SOMEONE in the squad mentioned last year “we have to be ready for these big French packs” and it does pretty much always start up front against teams like Bordeaux-Begles.

This fixture does bring back memories from a few years ago where I was slightly surprised to be yellow-carded for ‘hitting a ruck too hard’ by my best mate Marius Mitrea.

Their locks were two of the biggest forwards that I’ve seen, up there with the Montpellier pair from the semi-final in 2016, and you certainly have to be well conditioned to go up against these boys.

That being said, we have always stood up to these giants of club rugby when travelling across the channel.

The size of the challenge means that we’re usually underdogs when going over there but we’ve relished that tag in Europe.

Some of our best performances have come in these situations when there is a release of pressure, and hopefully it will be the same again tomorrow, even though it’s hardly ideal to be down to the bare bones.

The amount of fit players that are registered for the Challenge Cup means that selection has been relatively easy for the coaches but the boys that have been picked will head to Bordeaux with the aim of playing attacking rugby.

That’s the style of rugby that has served us well in victory at Stade Francais and Pau, as well as in Castres, when we could and maybe should have won.

We can also take heart from the determined effort against a star-studded Montpellier on their own patch.

We’ll have a similar strategy in Bordeaux and we know that we have to start well and stop them building confidence in front of their expectant fans.

Top 14 sides can almost play with a bit of French arrogance when they are on song, with the ability to both bully sides and outplay them.

We’ve got to take it to them, whether through a driving lineout or through Fiji style (or dare I say Scarlets style) offloading, because my experience in this tournament is that French sides can lose confidence quite quickly.

In Paris, Pau and Castres it was a case of attack being the best form of defence and we need to show that intent to play.

French teams tend to defend differently to those in the PRO14, they are a lot more passive rather than putting pressure on with quick line speed.

That means you have more time to play and we need to be confrontational and take the ball to the line.

It’s interesting to see these differences in defensive systems because I’ve started working with the Dragons Under-18s along with head coach Matt O’Brien, the Newport fly-half, and forwards coach Sam Hobbs.

I’m in a defence and contact area role and these days everyone in the PRO14 tends to have that line speed, something Shaun Edwards made an impression with as a coach of our national team.

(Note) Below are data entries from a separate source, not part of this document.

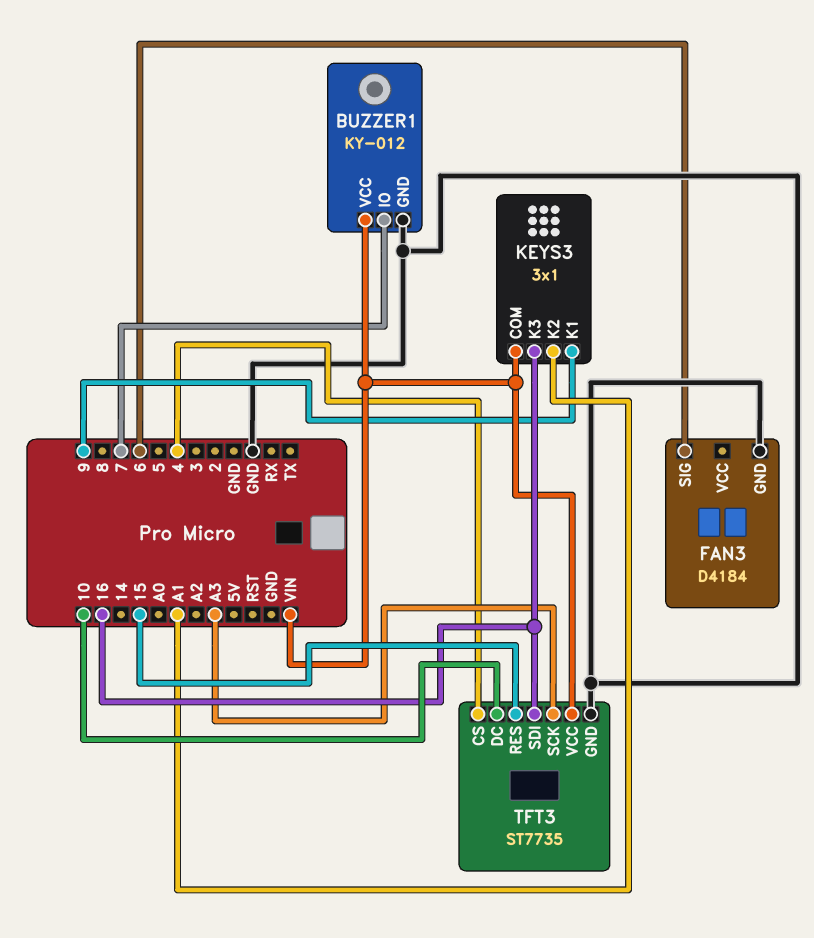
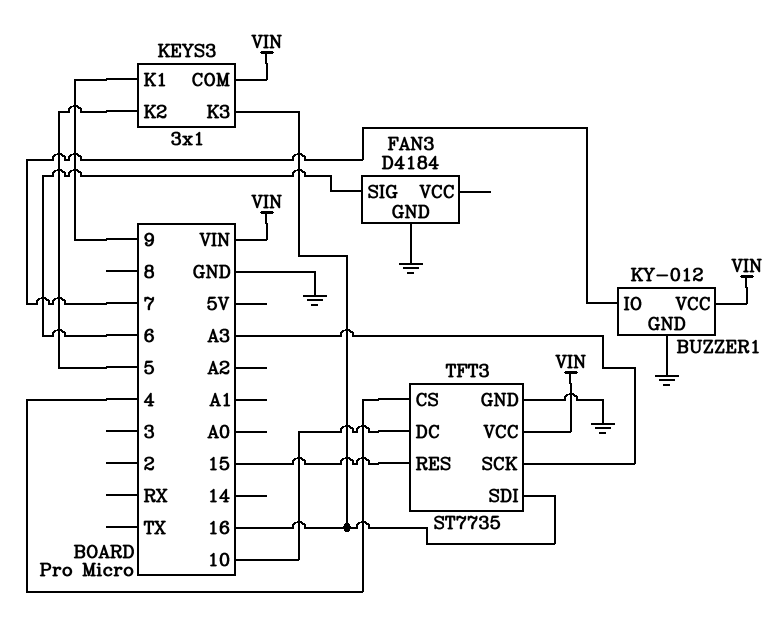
KEYS3 pin K2: A1 -> 5

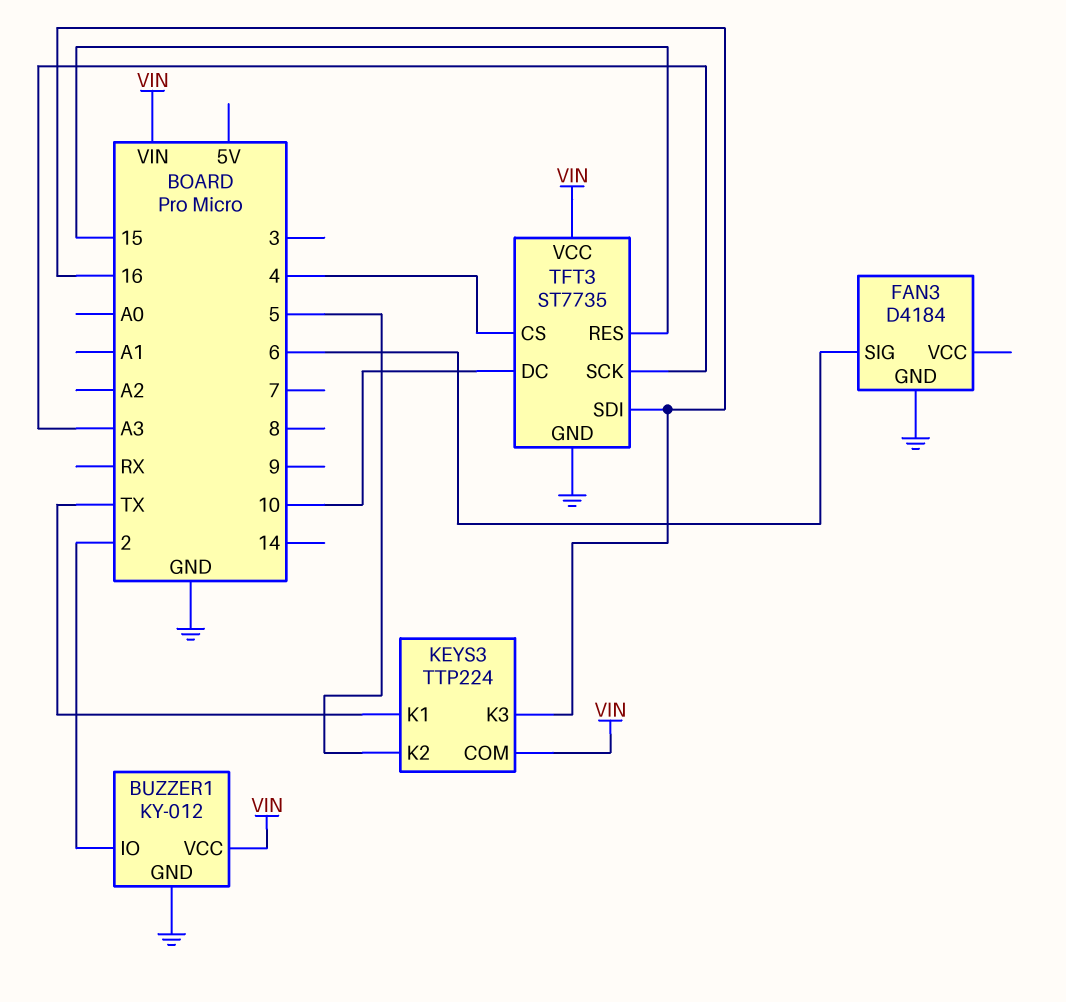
BUZZER1 pin IO: 7 -> 2
KEYS3: 3x1 -> TTP224
KEYS3 pin K1: 9 -> TX

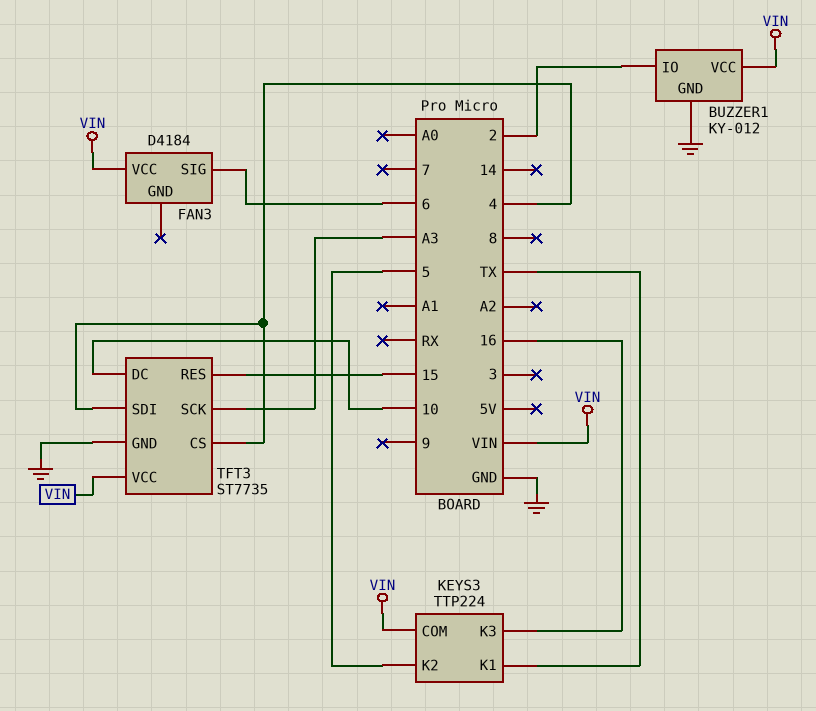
FAN3 pin GND: GND -> none
FAN3 pin VCC: none -> VIN
TFT3 pin SDI: 16 -> 4

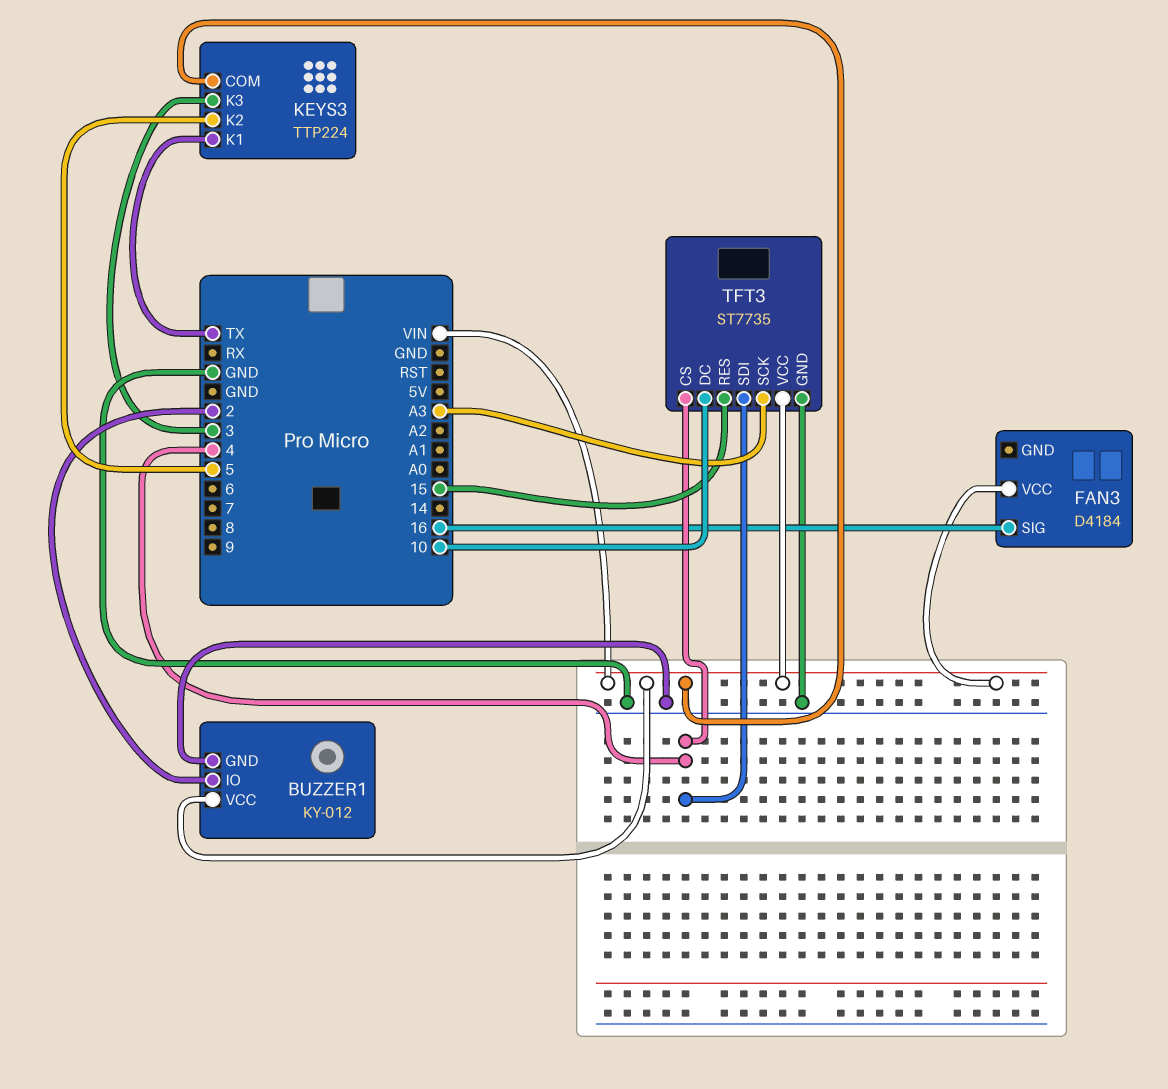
FAN3 pin SIG: 6 -> 16
KEYS3 pin K3: 16 -> 3

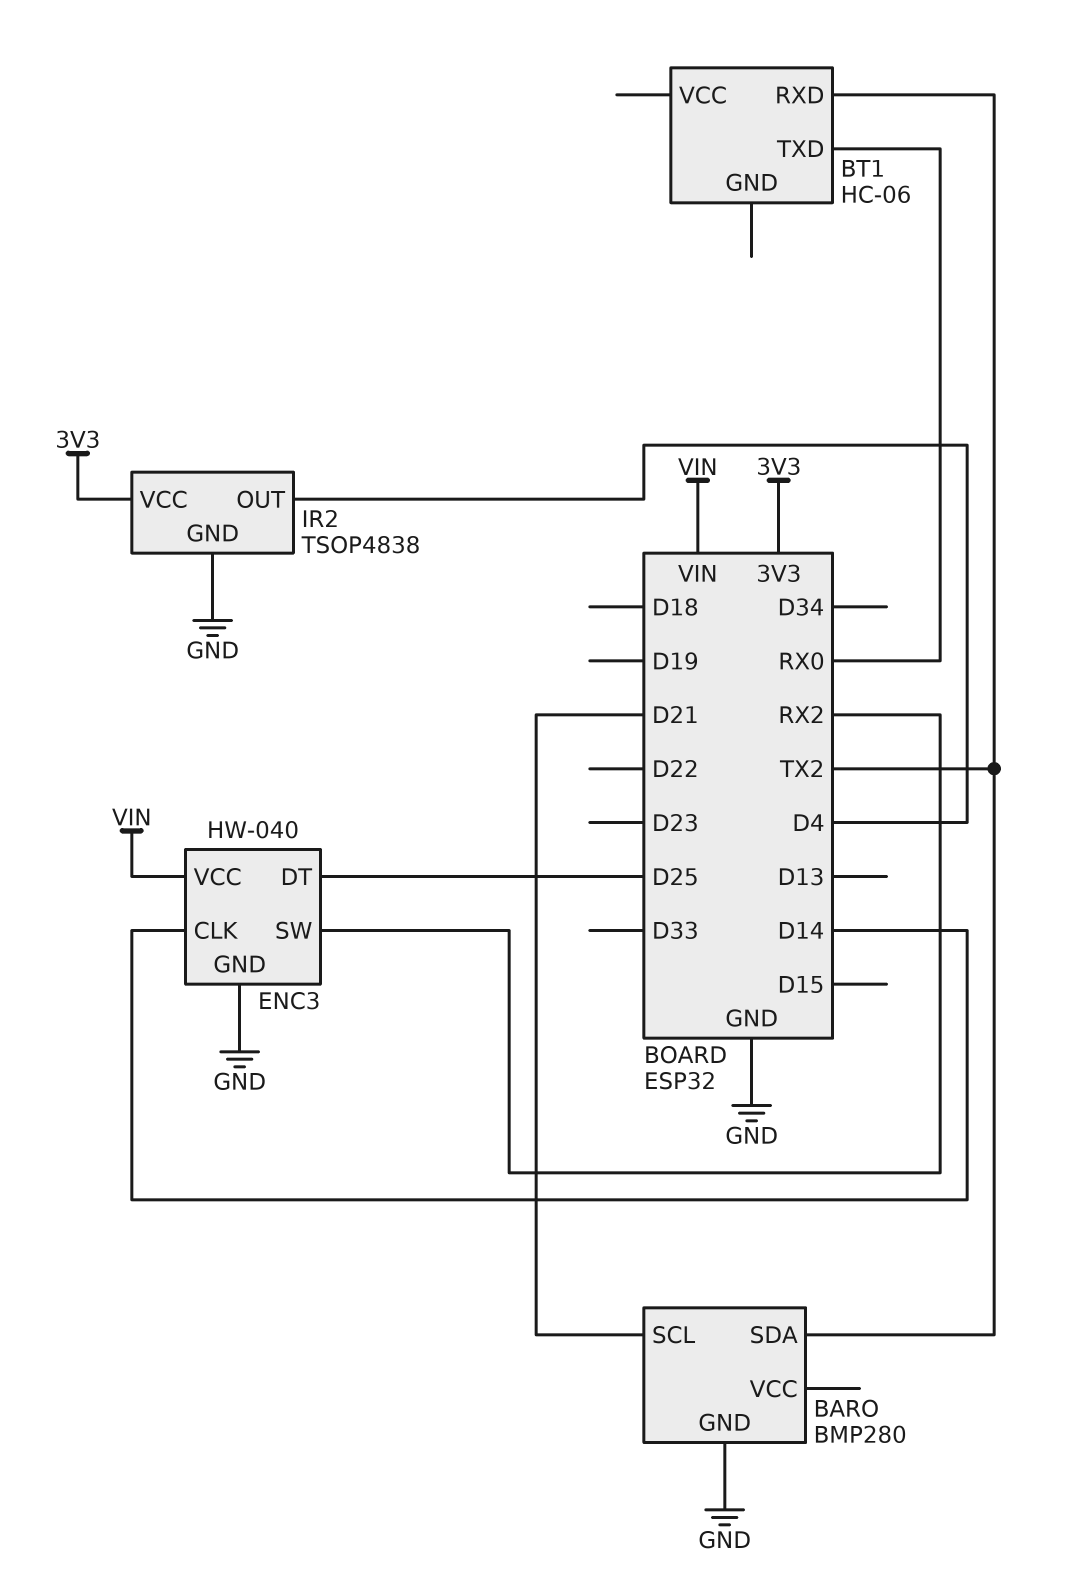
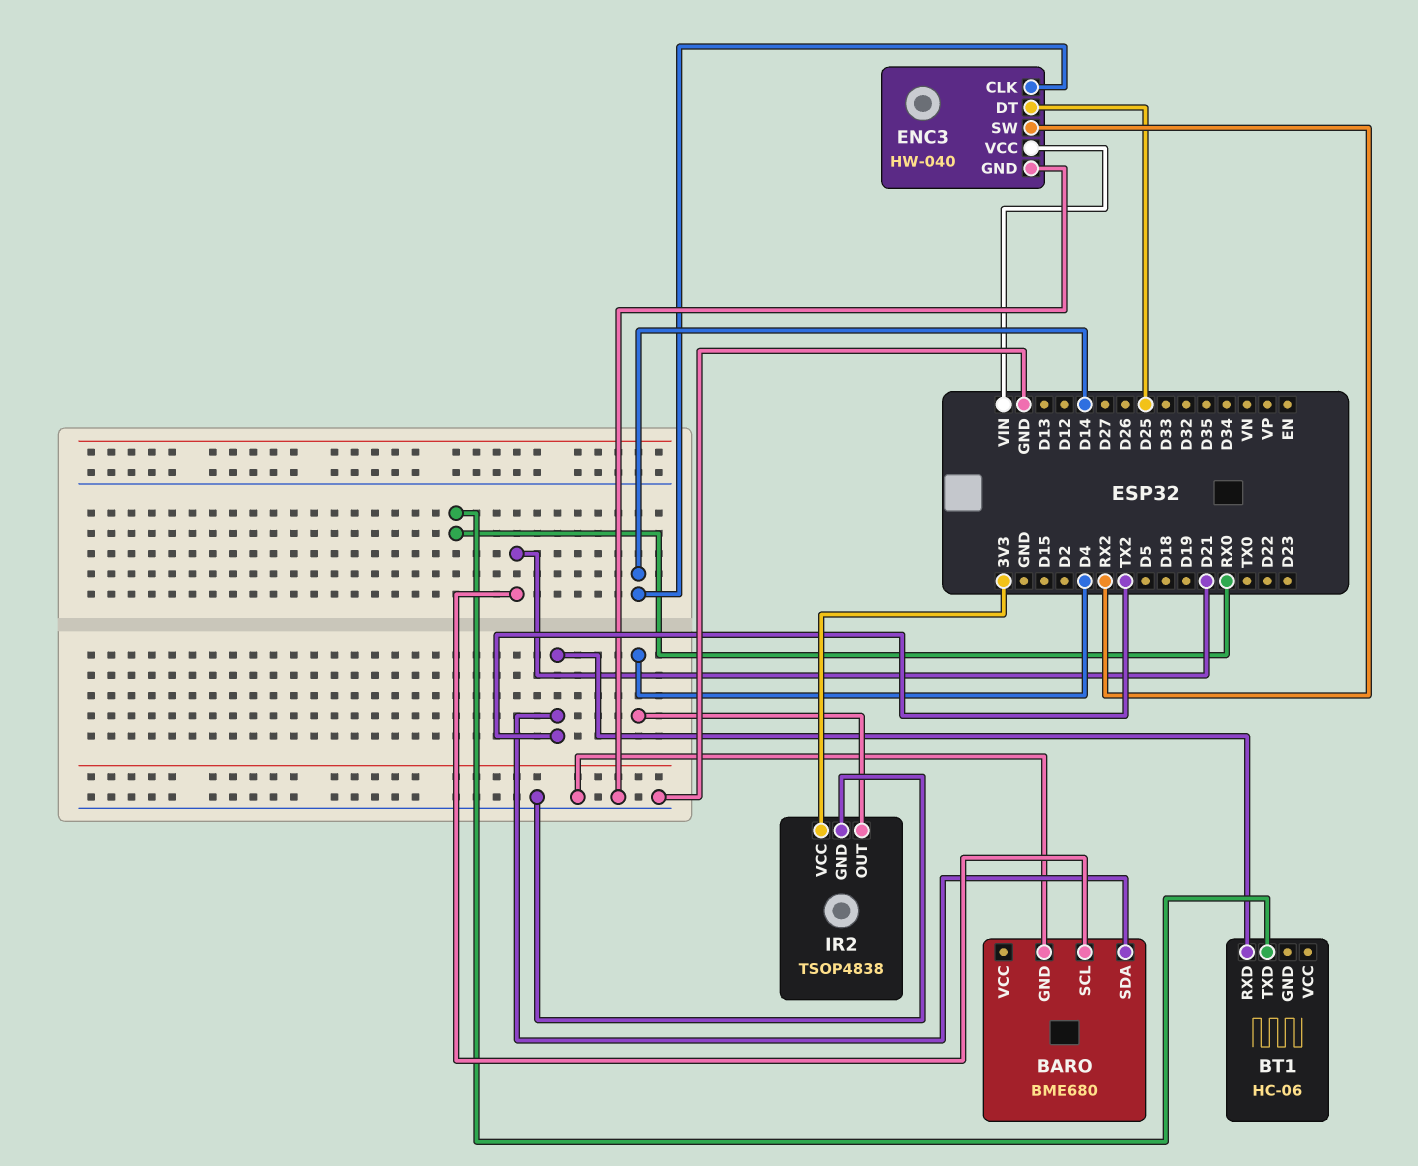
BARO: BMP280 -> BME680

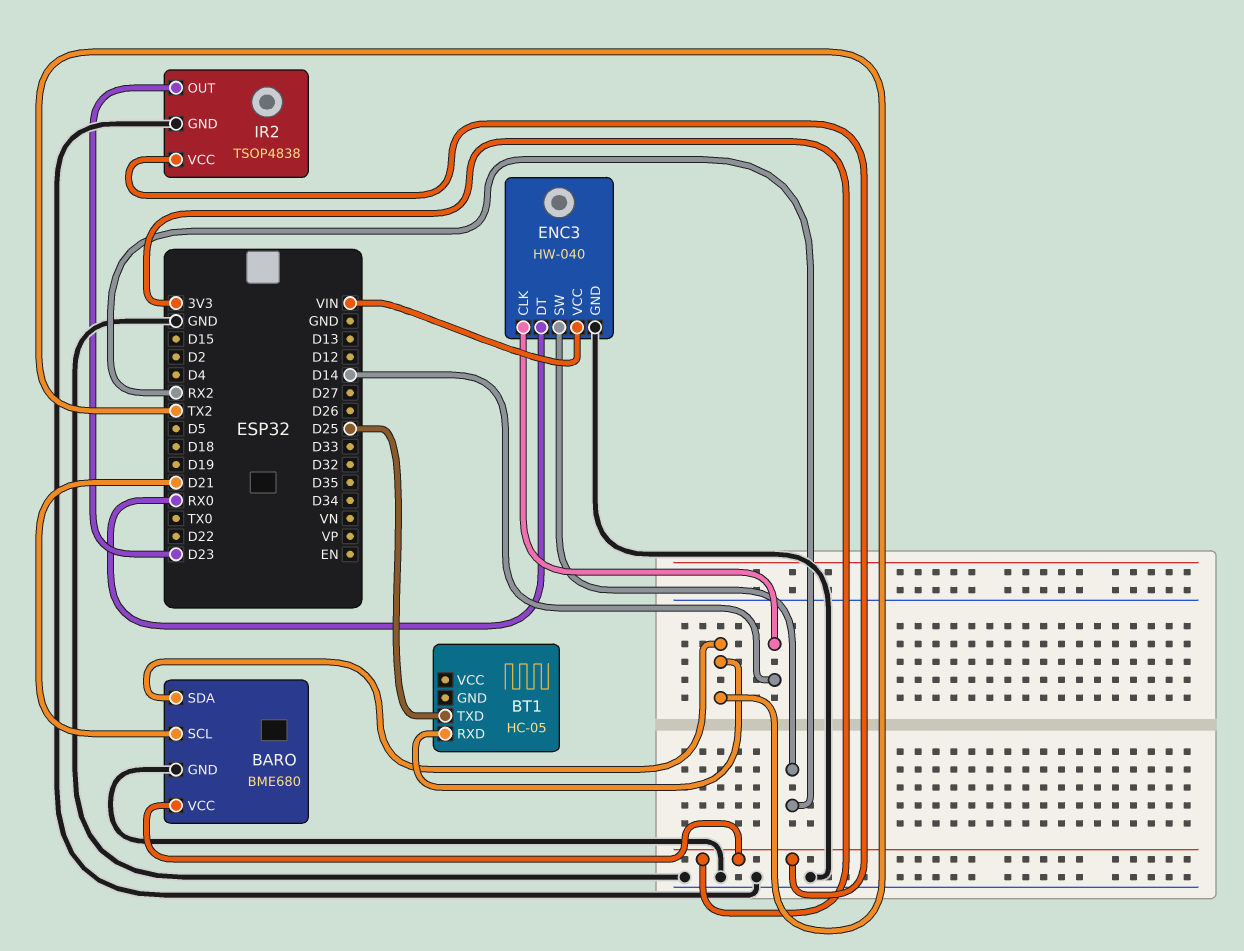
BARO pin VCC: none -> 3V3
BT1: HC-06 -> HC-05
BT1 pin TXD: RX0 -> D25
ENC3 pin DT: D25 -> RX0
IR2 pin OUT: D4 -> D23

That blitz defence has changed a bit over the years and now teams like the Ospreys, who were experts at the all-out blitz, come at you with a solid wall, putting you under pressure.

I think it’s good for regional players to be involved with age-grade rugby. Not only does it encourage youngsters to understand the game better but also helps us as players to see how the ‘other side’ works.

The under-16s will benefit from coach Rhys Buckley as he passes some of the knowledge and methods that we are using with the Dragons down to the future generations so that the transition to the senior team is a less daunting experience.

Taine Basham and Dan Babos, who both started against the Scarlets in the PRO14 last week, could have been playing for the Under-18s against the Scarlets in Ystrad Mynach on Wednesday.

It’s hard for coaches to be without players but at the same time it’s great to see individuals making the transition at higher levels, just like I saw when I coached Elliot Dee, Ollie Griffiths and Hallam Amos a few years back.

It is nice to be able to help some of the next generation with the Under-18s while I continue to rehab with the aim of making a comeback from injury next month.

Fingers crossed the boys can do a job in Bordeaux this weekend then do it again in Newport to give those of us that are nearing a return a quarter-final to aim for.